Was he worried about bedbugs in any of his finds?

“No,” he said, with some hesitation. “I got a towel and a blanket, and I hope there’s not bedbugs in it? I might wash them first maybe. Maybe I won’t take the blanket.”


“You know, bed-bugs is right now an unfortunate fact of life in New York City that you have to worry about when you go shopping,” Thadeaus said. “Abercrombie and Fitch, Victoria’s Secret. Even if you work in an office building you have to worry about it. Condé Naste I think had them, and the Empire State Building.”

“If I were to find some clothes for free somewhere,” he said, “I would wash them. Put them in the dryer.”

Laurel walked past us carrying a PlayStation II.

“That’s actually not the first one we’ve gotten,” Thadeaus said, “and there was a Nintendo GameBox too. There was also a kitchen stove-like an apartment-sized kitchen stove-that just showed up the first week. It sat around a couple of days, and then it was gone. I don’t know how it got here or how it left, but it didn’t stay more than a couple of days.”


Are there any drawbacks to having a space where no one is in charge?

“For some people, this is like a living, breathing example of an anti-capitalist way of being,” Thadeaus said. “I was involved in a lot of the anti-globalization protests of the late nineties and earlier this decade, and that was a lot of protesting, breaking windows, saying what we’re against. And this is a demonstration of what we’re for. This is the new world that we wanna create. This is how it looks.”

So far, Thadeaus and Laurel agreed, the biggest drawback has been the weather-especially with winter approaching.

“We have a couple of ideas,” Thadeaus said. “You know, we claimed this lot, we occupied it, we took it over, and we’ve been thinking about like maybe we’ll do that with a building. I think it’d be a little bit harder to get away with, uh, but you know, we’ve got our lawyers.

“I’m just joking!” he said.


Laurel came up and asked for masking tape.
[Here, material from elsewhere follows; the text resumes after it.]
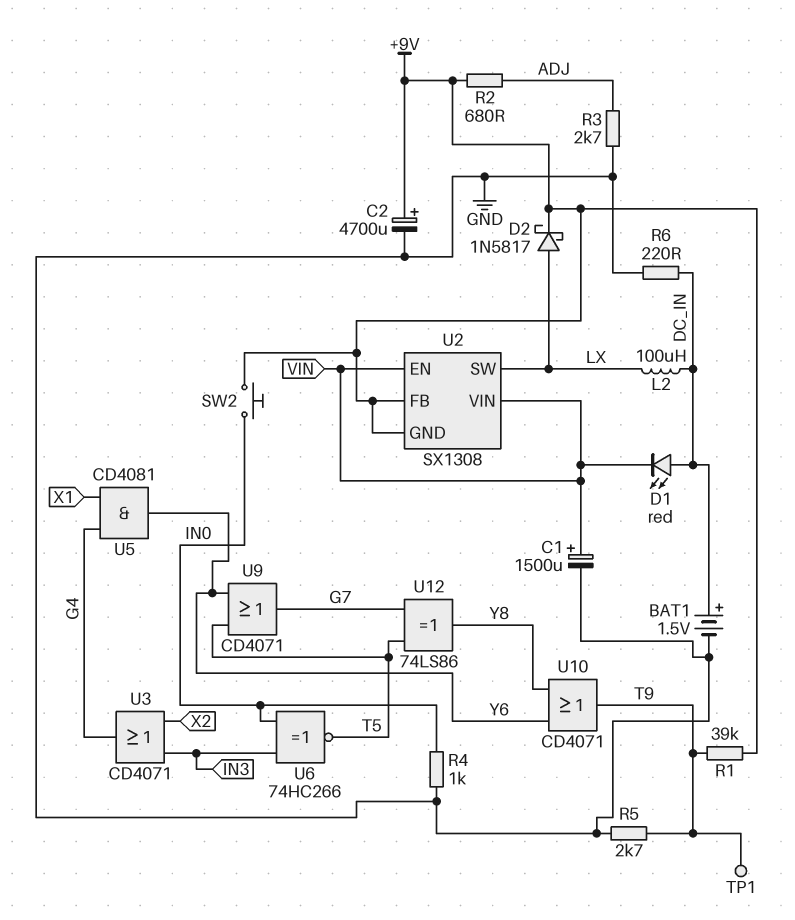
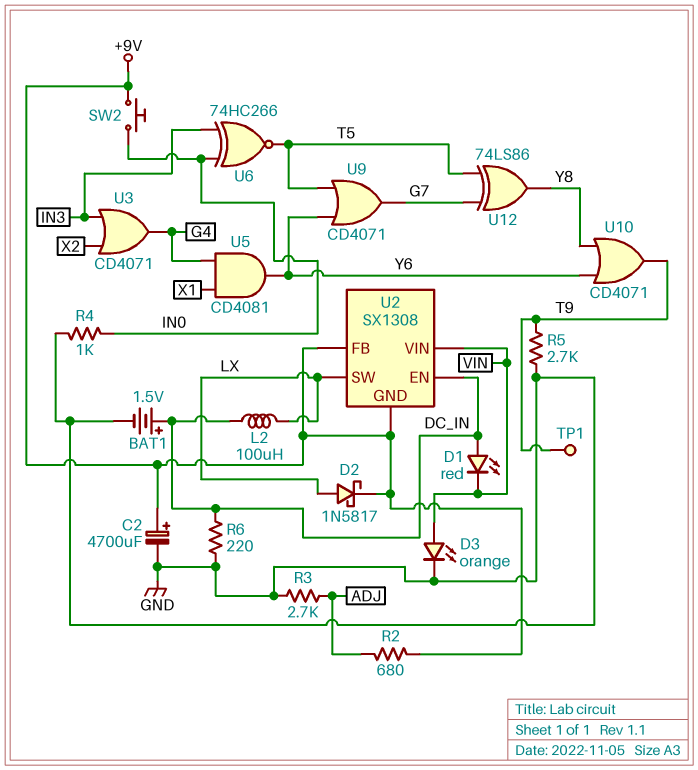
C1: 1500uF (plus VIN, minus GND) -> none
D3: none -> LED orange (A VIN, K GND)
R1: 39k (+9V, T9) -> none
U2 pin EN: VIN -> DC_IN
She wanted to label a friend’s microphone she borrowed for the live music later that night, so she can return it later. “It’s the only mic here,” Thadeaus said, “I don’t think it will get mixed up.”

“I know,” said Laurel, “but I’m worried someone will walk off with it, thinking it’s for free.”

Erica Sackin is our Spandex Report columnist, which focuses on the lives of the young, and is also the proprietor of Erica Saves the Day.